También dice que la Ley de Restitución de Tierras, es una forma de saldar cuentas con el pasado, pero que nuestro futuro está en saber lidiar con los crecientes problemas urbanos. Coincido con Gaviria en algunos aspectos y difiero en otros.
Coincido en que el futuro no está en la restitución de la propiedad rural como espacio para la producción agropecuaria. Ni el futuro del desarrollo socioeconómico, ni el futuro de la ruralidad, están en el sector agropecuario. Esto lo demuestran las cifras. Mientras en Colombia el valor del producto agropecuario en 2010 era el 7% del PIB, para el mismo período este indicador en Ghana (África) era del 30% y en Tanzania el 28%; por el contrario, en Francia fue el 2% y en Estados Unidos el 1%. La tendencia es que entre mayor es el desarrollo y el ingreso per cápita de un país, menor es la participación del sector agropecuario en el PIB y por lo tanto el futuro no puede estar en solucionar el problema de inequidad en la propiedad del suelo agrícola. Pensar en la construcción de futuro significa considerar la relación entre ciudad y campo; entre el uso del territorio y la protección de la infraestructura; en la calidad de vida y el acceso del ciudadano urbano a los espacios naturales, que son el lugar donde se produce el aire que respiramos y el agua que bebemos. Para que los servicios ambientales asociados a todas estas tareas se recuperen, es necesaria la transferencia como pago de servicios ambientales de las ciudades al campo, y no girar transferencias del campo a las grandes ciudades como la propone Gaviria.

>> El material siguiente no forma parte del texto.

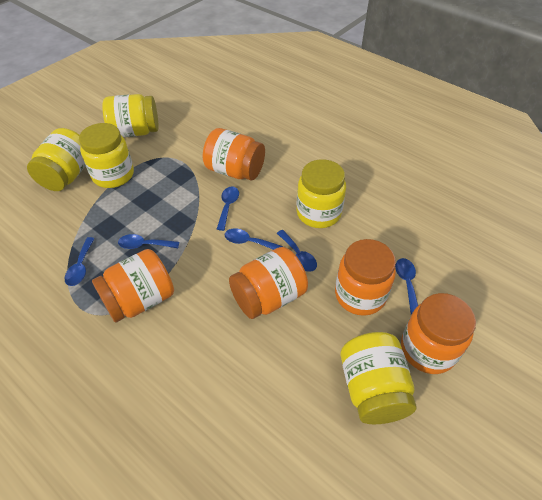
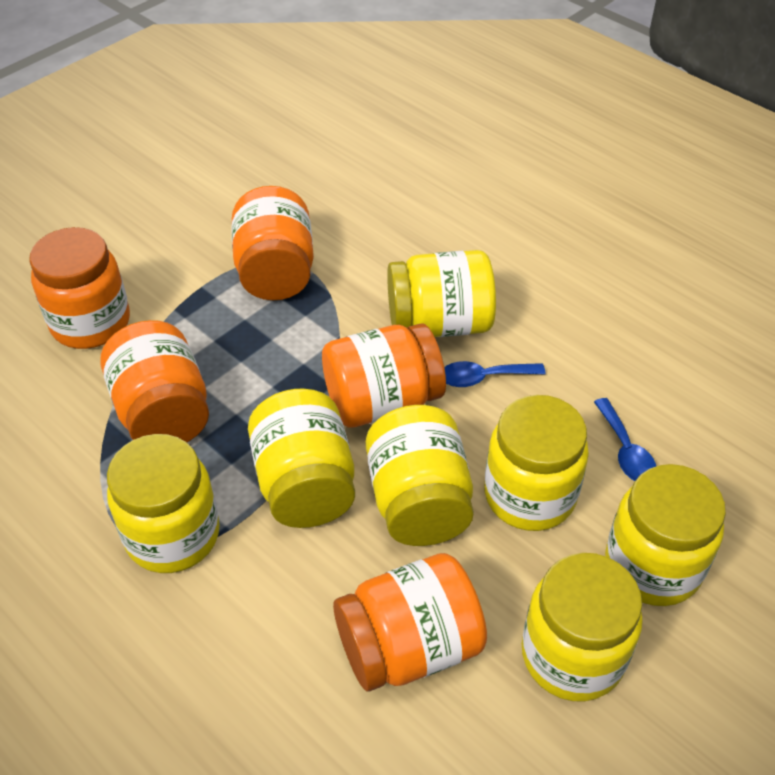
blue spoon: 6 -> 2
yellow jar: 5 -> 7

El futuro de las ciudades tiene una alta dependencia del espacio rural, pero no del sector agropecuario. La Ley de Restitución de Tierras y la Ley de Desarrollo Rural deben saldar la deuda que el país tiene con la población desplazada en el campo, pero este no es su enfoque futurista. Que la legislación retome los antecedentes históricos y proponga superar la inequidad y las injusticias, es importante, esta es su relación con el pasado. En cuanto a su función de construir futuro, los énfasis deben ser otros.
Como se afirma en la frase introductoria de una reciente publicación del Banco Mundial (“Enhancing carbon stocks and reducing CO2 emissions in agriculture and natural resource management projects”, de febrero de 2012), referida a la manera de enriquecer los sumideros de carbón y reducir las emisiones de CO2 en la agricultura y en el manejo de los recursos naturales, el principal reto que enfrenta la humanidad para el desarrollo es el cambio climático. La legislación que articula la relación campo-ciudad debe girar en torno a los servicios ambientales y el cambio climático, y no en torno a la propiedad de la tierra y su uso según su potencial agropecuario. Entonces, más recursos deben ser transferidos de las grandes ciudades a los espacios rurales para hacer efectivo y justo el ordenamiento ambiental territorial y asegurar la calidad de vida tanto en los centros urbanos como en los espacios rurales y así gestar un desarrollo económico y social sostenible.